Nine months after six-year-old Adam Johnson had a section of his cancerous right arm removed and then replaced with bone from a cadaver, he was tossing around a baseball at a news conference Monday at Joe DiMaggio Children's Hospital.

Because the transplant bone is fused with one of his own bones, Adam's arm will grow as he grows older, reports CBS News Anchor Dan Rather.

Cadaver bones are commonly used in transplant surgery. But surgeons said this is the first time a live bone with its blood supply intact was combined with a cadaver bone so that the transplant would grow along with the patient.

Back in September, doctors removed most of Adam's humerus, the upper arm bone, because of a tumor the size of a grapefruit. The doctors then replaced it by taking the humerus from a dead child and fusing it with a piece of Adam's own fibula, the thin bone that runs from the knee to the ankle.

"We had a composite of Adam's fibula with its growth cartilage intact and a cadaver bone to add strength to the construction," says Dr. Michael Jofe, head of the 11-member surgical team.

Adam will have a full-size arm when he grows up, surgeons said. If he had received only a cadaver bone, he would forever have the arm of a little boy.

Doctors are pleased with Adam's progress and are optimistic about his future, reports Correspondent Deanna Lites of CBS News station WFOR-TV in Florida.

"We would expect over time his arm will function nearly normally. He should be able to do everything that other children his age and grown-ups are able to do," Dr. Jofe says.

While the Johnson family has endured more than most, they never gave up. They hope others will benefit from what their children went through.

"This is a divine intervention of God that he has given these doctors the wisdom, the ability to really look beyond and to develop whatever means they can to try and find some means as to how they can assist Adam," Adam's father, Anthony Johnson, told reporters Monday.

Adam will get physical therapy over the summer then be closely watched for the next five years, to make sure the cancer doesn't return.

Adam, who lives with his family in Nassau, Bahamas, hopes to become a professional basketball player.
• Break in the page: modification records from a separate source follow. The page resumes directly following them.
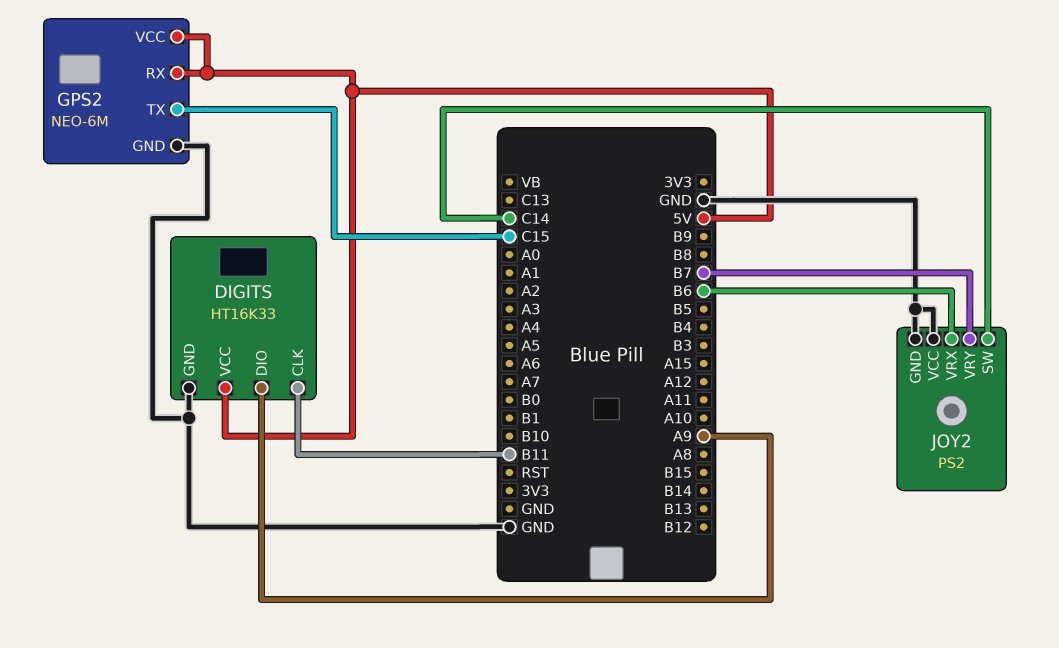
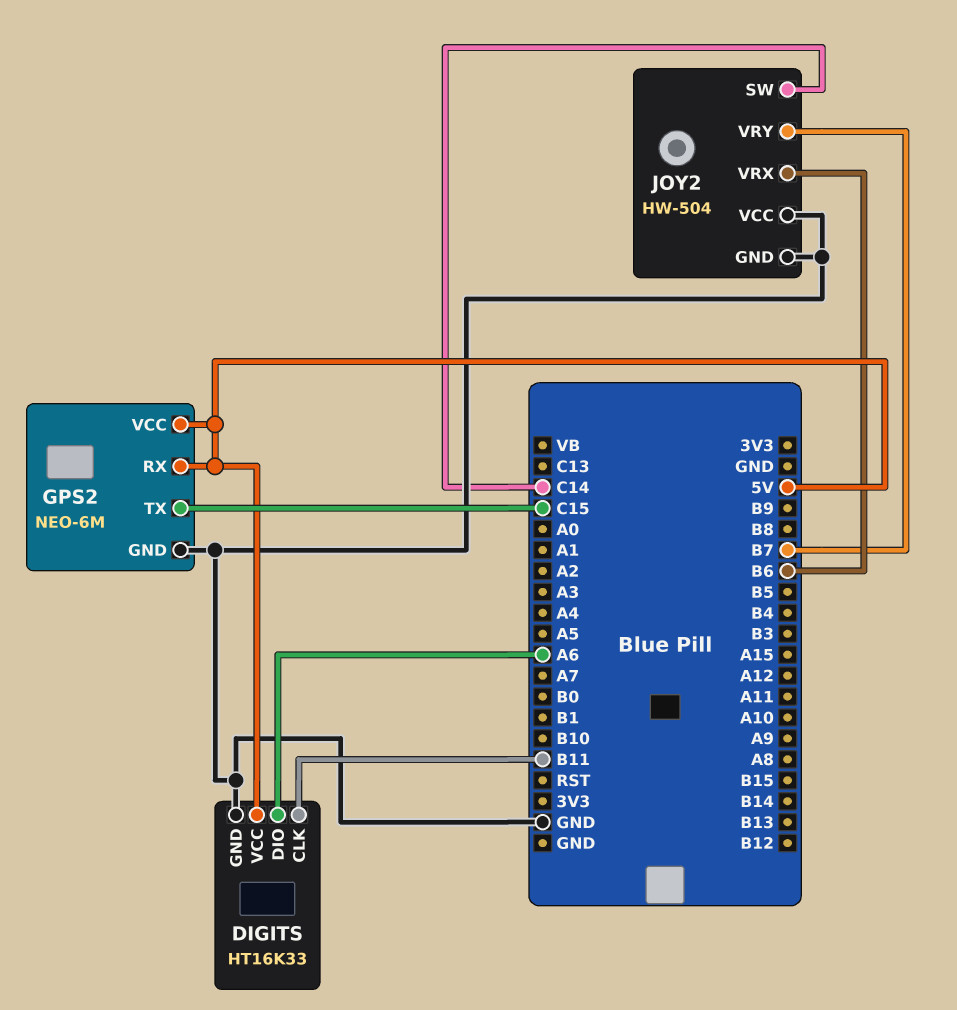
DIGITS pin DIO: A9 -> A6
JOY2: PS2 -> HW-504

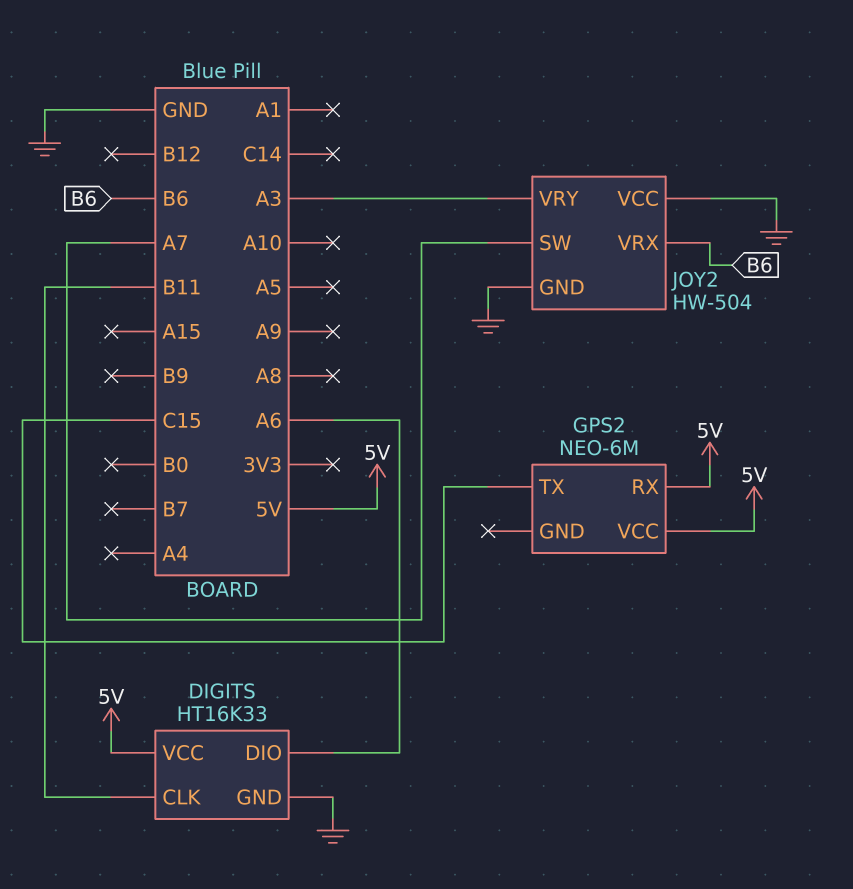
GPS2 pin GND: GND -> none
JOY2 pin SW: C14 -> A7
JOY2 pin VRY: B7 -> A3

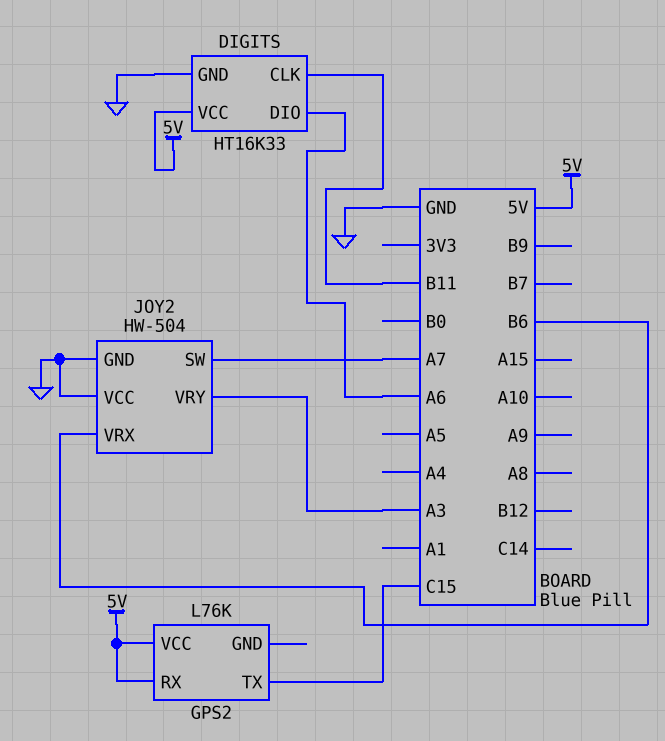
GPS2: NEO-6M -> L76K

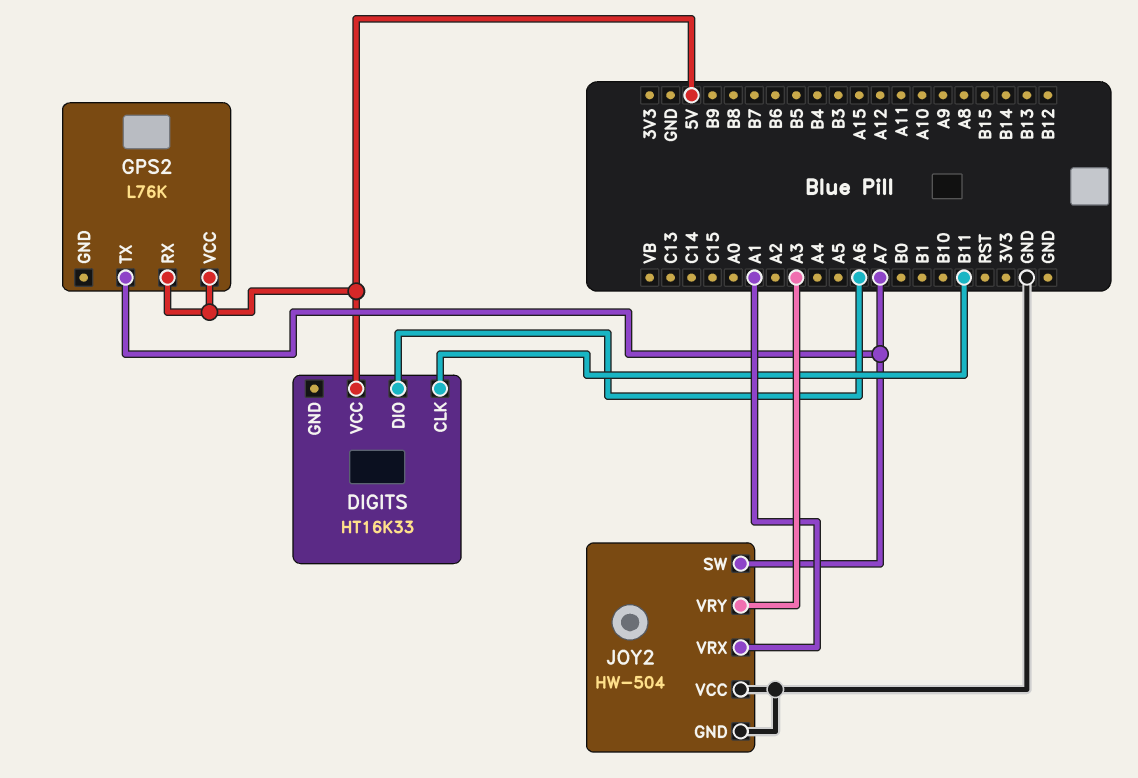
DIGITS pin GND: GND -> none
GPS2 pin TX: C15 -> A7
JOY2 pin VRX: B6 -> A1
His father said he is overjoyed his son has a chance to lead a normal life.

In extremely rare circumstances, surgeons have successfully transplanted part of a patient's fibula to another part of the body, fusing it to whatever healthy tissue is left in the cancer-ravaged bone. The procedure was developed in Italy.

However, the fibula can fracture because of its narrow diameter.
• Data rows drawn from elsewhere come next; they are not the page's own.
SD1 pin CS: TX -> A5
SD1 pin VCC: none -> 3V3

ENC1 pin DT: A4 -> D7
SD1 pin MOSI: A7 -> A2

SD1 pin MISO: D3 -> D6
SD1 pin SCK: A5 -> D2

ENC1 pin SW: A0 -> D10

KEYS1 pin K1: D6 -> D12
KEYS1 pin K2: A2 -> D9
In Adam's case, the surgeons decided to form a composite: They used part of Adam's fibula, with its blood supply and growth cartilage intact, and a cadaver bone to add strength and stability. The leg bone and cadaver bone are held together with a titanium plate.

The new procedure is "a spinoff of the techniques used i Italy. It's not anything necessarily new and different, but it's really a new twist on old ideas. The combination is really the key," said Dr. Mark Thomas Scarborough, a member of the surgical team and chief orthopedic oncologist at Shands Hospital in Gainesville.

Adam is the second sibling in the Johnson family to be diagnosed with this rare form of bone cancer, known as osteosarcoma. His sister LaToya Johnson, now 11, had her arm amputated in 1996 and replaced with an artificial limb.

Five months before Adam's surgery, the boy underwent chemotherapy to shrink the tumor. He lost his hair but never complained, doctors said.

"Adam did extremely well, in no small part due to his indomitable spirit and the support of his family," said Dr. Jofe.